Knowledge, planning vital to avoiding legal pitfalls of EHRs

It's not necessarily surprising that electronic health records can both decrease and increase a provider's risk of being sued for malpractice, as some of the same features that make EHRs so attractive in the first place can inadvertently leave physicians vulnerable to legal risks.

But while malpractice liability may arguably be the most visible legal concern to providers when it comes to their EHRs, there are other legal headaches to watch out for, such as:

Improper/false billings: "I regularly hear of physicians using standard templates [and other automatic EHR features] that clearly don't reflect the true nature of the patient's visit," warns Jonathan Bertman, a family practitioner and Clinical Assistant Professor at Brown University's Alpert School of Medicine in Providence in Rhode Island. Some of the standard programs in an EHR that can be problematic include: 

  • Automatic back dating of original notes to the date the notes were started, instead of the date they are finalized, erroneously indicating that all of the information was documented on the earlier date;
  • Coding wizards that suggest and fill in codes, which can cause upcoding;
  • Cloned notes, when a physician copies and pastes more information from an earlier visit or other record than he should have;
  • Default templates, which can fill in blanks for services that weren't actually provided;
  • Pre-formatted text, which can cause errors. 
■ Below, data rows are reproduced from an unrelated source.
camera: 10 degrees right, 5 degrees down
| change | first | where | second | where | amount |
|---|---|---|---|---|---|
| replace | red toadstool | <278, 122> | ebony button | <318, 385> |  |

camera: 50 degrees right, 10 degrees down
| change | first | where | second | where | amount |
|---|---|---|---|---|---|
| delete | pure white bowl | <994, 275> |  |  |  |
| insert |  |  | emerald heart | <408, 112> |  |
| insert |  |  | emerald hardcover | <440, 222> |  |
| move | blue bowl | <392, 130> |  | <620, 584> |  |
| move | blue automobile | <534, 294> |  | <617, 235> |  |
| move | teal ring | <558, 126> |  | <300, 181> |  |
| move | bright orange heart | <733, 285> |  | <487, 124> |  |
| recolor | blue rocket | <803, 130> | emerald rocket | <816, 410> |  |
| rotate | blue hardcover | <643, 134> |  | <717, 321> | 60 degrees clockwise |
Privacy and security violations: EHRs, especially mobile ones available via laptops and tablets, are more vulnerable to being lost or stolen since they're so small and portable. And since EHRs can hold a lot of records, when a breach occurs it can potentially impact a lot more patients than a paper breach, says Peter Polack, a doctor with Ocala Eye.  "EMRs add a level of complexity to security and privacy," he notes.

Litigation non-compliance. A physician responding to a request for patient records in a lawsuit must provide all of the records, including those in electronic form (sometimes called "e-discovery"). But since an EHR holds a patient's data on multiple screens, the physician may fail to provide a complete record. 
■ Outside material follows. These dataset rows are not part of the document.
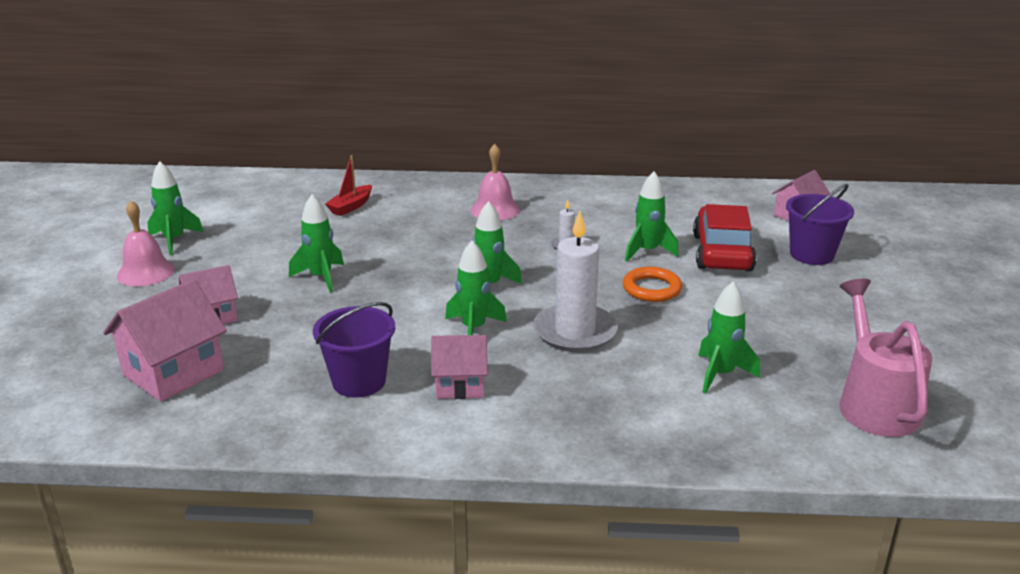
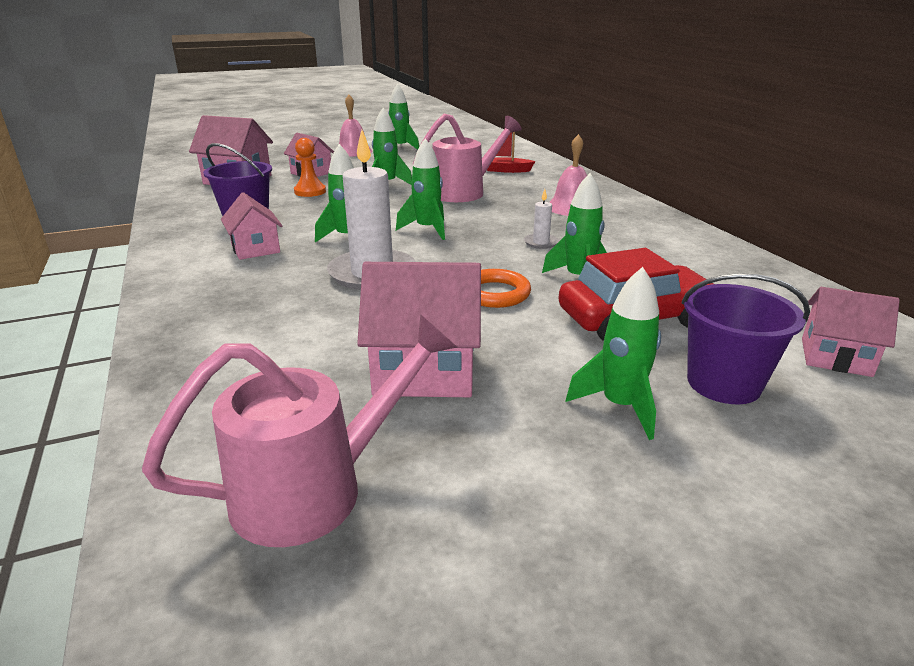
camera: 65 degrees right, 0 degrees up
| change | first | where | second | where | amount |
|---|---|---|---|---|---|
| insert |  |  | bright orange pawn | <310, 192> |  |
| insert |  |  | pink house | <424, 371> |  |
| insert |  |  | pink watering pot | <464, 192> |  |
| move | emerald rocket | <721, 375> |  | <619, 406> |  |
Luckily, there are ways for providers to avoid these problems. For example:  

  • Make sure you know how the EHR system operates. Ask potential vendors about these issues and the ability to modify the EHR software as needed, Bertman says.
  • Customize templates so they reflect what you actually do when you treat patients: You can also avoid using some of the automated tools, such as the coding wizard, says Polack.
  • Make sure you have the ability to override the system: For instance, if you're going to use the automatic form completion feature, make sure you have a way to add or override the text, suggests Christine Kelly, president of Baltimore-based CMK Consulting.
  • Watch for mistakes: Don't assume that your records are accurate, suggests Resnick.  Test the features and look for these issues when reviewing or auditing charts.
  • Take special precautions to avoid violating HIPAA and state privacy and security laws: Ensure who has access to the network, don't allow EHRs to be left unattended, and make sure that passwords are being used and not shared, Polack says.